Hands on training at The Farm
This new project aims to give seven young jobseekers a chance to develop their employability skills along with real ‘on-the-job’ training and experience. Farming and horticulture skills are not the only things participants have learned from their plot. They are learning about work health and safety, team work, effective communication, reliability, punctuality and about giving and receiving feedback.
An extra bonus the project provides is the opportunity to further develop their literacy and numeracy skills through research for their garden and plant selection. Participants have learnt to calculate how much soil, mulch, timber and other materials they require. All participants are unanimous in this agreement that working at the farm has been a lot of fun, they also say the hardest they have ever had to work.
Kyllie Tegg, Service Area Manager of Employment Services, believes the development of employability skills is a vital to the success of any jobseeker.
“It has been heartwarming witnessing the growth in the participants during their time working at Purple Pear Farm. They have experienced the rewards and turmoil of working on the land; experiencing the heart break of losing a plot during hot weather”, said Kyllie.
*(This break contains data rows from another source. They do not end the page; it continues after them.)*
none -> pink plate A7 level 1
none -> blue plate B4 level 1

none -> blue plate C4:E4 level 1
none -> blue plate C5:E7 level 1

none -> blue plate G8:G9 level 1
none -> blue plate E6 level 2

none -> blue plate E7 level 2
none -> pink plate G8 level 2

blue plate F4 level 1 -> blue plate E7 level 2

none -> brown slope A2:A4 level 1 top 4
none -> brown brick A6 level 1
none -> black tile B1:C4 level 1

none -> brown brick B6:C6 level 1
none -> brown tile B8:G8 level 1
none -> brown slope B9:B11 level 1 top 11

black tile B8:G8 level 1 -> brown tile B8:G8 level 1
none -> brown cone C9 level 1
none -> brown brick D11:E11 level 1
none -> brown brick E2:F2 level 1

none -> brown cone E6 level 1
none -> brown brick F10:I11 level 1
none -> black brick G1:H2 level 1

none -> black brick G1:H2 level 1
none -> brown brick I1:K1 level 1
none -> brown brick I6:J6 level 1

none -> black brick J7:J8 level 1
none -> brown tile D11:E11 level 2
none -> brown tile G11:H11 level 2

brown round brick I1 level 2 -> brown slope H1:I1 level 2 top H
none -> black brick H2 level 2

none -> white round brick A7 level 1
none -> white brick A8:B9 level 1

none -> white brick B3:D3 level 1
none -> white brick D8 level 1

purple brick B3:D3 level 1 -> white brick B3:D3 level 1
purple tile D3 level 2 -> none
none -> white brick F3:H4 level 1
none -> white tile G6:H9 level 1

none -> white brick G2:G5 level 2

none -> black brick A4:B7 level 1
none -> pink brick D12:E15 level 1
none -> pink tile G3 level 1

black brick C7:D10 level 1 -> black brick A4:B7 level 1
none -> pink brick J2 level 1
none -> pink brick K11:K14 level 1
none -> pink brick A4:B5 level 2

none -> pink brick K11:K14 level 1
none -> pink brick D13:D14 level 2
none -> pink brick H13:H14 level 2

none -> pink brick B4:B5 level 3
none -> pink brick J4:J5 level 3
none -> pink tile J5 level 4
“Each participant has shown a real sense of ownership and pride in their work at the plot. I look forward to witnessing participants using these transferable skills when they secure employment”.Sarah Smith from Purple Pear Farm says they are excited to be a part of the move towards working with young jobseekers with a disability.
“Here at the farm we have a passion for growing nutritious food whilst supporting anyone who wants to do the same. We love seeing people utilising the wonderful opportunities here to learn and develop new skills”, said Sarah.
“The productivity gained from having these young jobseekers contributing to the activities here on the farm leads to rewarding outcomes for all involved”.
The team of workers have begun to develop a real passion for the work they are doing and are really engaged in the process of watching their vegetables grow from tiny seedlings. Participants took pride in entering a small entry of kale in the Maitland Show, which earned a second place in class 33 for small fruits and vegetables.